I am a community engagement practitioner with the Community Engagement Cores for CHHE and the Center for Environmental and Health Effects of PFAS. I am currently completing my doctoral work in Science Education, focusing on informal and non-formal learning interventions related to environmental health literacy (EHL). My research interests include EHL, public perceptions of environmental health, program evaluation, and effective science communication strategies.
We study how neuromodulators change neuron function, especially within the context of sex differences. Particularly focus upon the actions of steroid sex hormones such as estradiol, and a brain region called the striatum. In the lab, we combine multiple approaches, with a strong emphasis on electrophysiological techniques.
The ultimate goals of our work are to quantitatively define biology and understand the role of individuality across a wide range of diseases. Our program requires a significant level of interaction with clinicians, basic scientists including biologists and chemists, statisticians as well as maintaining a large interdisciplinary group of scientists within our group driving innovations including advanced separations, state-of-the-art mass spectrometry, and bioinformatics.
Our laboratory examines how endocrine disrupting chemicals (EDCs) impact sexually dimorphic neuroendocrine pathways and behaviors. We are particularly interested in how developmental exposures can alter hormone-dependent pathways and explore this using a variety of animal models including rats, mice and voles. Our ongoing research is investigating the mechanisms by which early life exposure to EDCs including BPA and fire retardants alter social behaviors associated with mental health disorders such as autism.

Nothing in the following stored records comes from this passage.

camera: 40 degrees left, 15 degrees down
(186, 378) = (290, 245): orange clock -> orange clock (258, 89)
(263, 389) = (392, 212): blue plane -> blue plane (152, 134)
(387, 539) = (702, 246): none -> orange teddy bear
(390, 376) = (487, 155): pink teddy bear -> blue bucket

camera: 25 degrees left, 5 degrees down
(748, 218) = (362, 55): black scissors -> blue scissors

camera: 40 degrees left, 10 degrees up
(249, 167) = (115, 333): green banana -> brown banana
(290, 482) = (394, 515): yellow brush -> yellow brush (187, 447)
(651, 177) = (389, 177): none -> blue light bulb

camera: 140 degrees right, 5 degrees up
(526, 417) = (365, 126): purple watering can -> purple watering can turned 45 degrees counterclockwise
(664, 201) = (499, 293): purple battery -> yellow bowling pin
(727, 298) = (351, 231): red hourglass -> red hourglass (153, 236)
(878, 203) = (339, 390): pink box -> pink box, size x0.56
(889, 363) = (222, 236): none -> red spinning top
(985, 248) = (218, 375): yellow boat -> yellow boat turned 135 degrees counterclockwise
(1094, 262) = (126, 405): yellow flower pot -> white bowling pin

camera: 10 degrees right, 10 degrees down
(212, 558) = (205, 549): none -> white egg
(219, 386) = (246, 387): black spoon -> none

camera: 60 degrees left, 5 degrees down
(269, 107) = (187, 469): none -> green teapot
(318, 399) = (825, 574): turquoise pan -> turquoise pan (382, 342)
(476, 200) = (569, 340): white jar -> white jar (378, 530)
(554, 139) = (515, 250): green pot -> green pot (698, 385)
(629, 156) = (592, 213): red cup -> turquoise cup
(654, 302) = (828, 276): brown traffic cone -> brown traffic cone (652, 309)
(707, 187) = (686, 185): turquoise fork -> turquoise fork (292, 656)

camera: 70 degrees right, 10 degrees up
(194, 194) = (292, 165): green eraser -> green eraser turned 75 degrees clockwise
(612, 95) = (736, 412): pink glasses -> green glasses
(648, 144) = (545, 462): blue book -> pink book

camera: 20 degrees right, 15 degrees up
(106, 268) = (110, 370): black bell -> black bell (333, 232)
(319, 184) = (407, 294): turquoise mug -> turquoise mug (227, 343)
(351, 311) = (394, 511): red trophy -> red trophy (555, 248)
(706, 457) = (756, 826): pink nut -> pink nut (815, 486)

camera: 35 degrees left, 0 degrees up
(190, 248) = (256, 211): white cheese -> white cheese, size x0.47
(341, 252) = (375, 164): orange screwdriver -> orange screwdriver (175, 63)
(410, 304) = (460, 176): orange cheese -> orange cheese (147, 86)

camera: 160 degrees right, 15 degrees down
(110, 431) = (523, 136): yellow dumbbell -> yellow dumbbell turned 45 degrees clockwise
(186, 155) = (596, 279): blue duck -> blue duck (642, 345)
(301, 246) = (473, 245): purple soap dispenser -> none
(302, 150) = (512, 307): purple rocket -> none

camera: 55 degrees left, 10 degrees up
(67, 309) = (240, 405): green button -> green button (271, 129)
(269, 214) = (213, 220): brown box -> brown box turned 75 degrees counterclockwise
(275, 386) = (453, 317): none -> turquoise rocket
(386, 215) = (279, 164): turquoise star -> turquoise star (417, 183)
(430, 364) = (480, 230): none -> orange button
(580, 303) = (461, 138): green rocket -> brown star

Research in the Planchart lab is focused on the interplay between genetics and environment as a driver of developmental disorders and disease. Dr. Planchart is especially interested in the role of emerging contaminants in developmental, metabolic and neurological disorders of unknown genetic origin. His lab’s interdisciplinary work leverages the zebrafish model for its genetic tractability and well-characterized developmental strategies of which the majority are conserved with humans. Dr. Planchart is also a member of the Superfund Center for Environmental and Human Health Effects of Per- and Polyfluoroalkyl Substances (PFAS), and is investigating the toxic effects of PFAS in the zebrafish model.
My research investigates the mechanisms by which environmental contaminants can impact sensitive windows of development and impact long-term health. My current projects in the Belcher lab focus on physiological outcomes in wildlife exposed to per and polyfluoroalkyl substances (PFAS).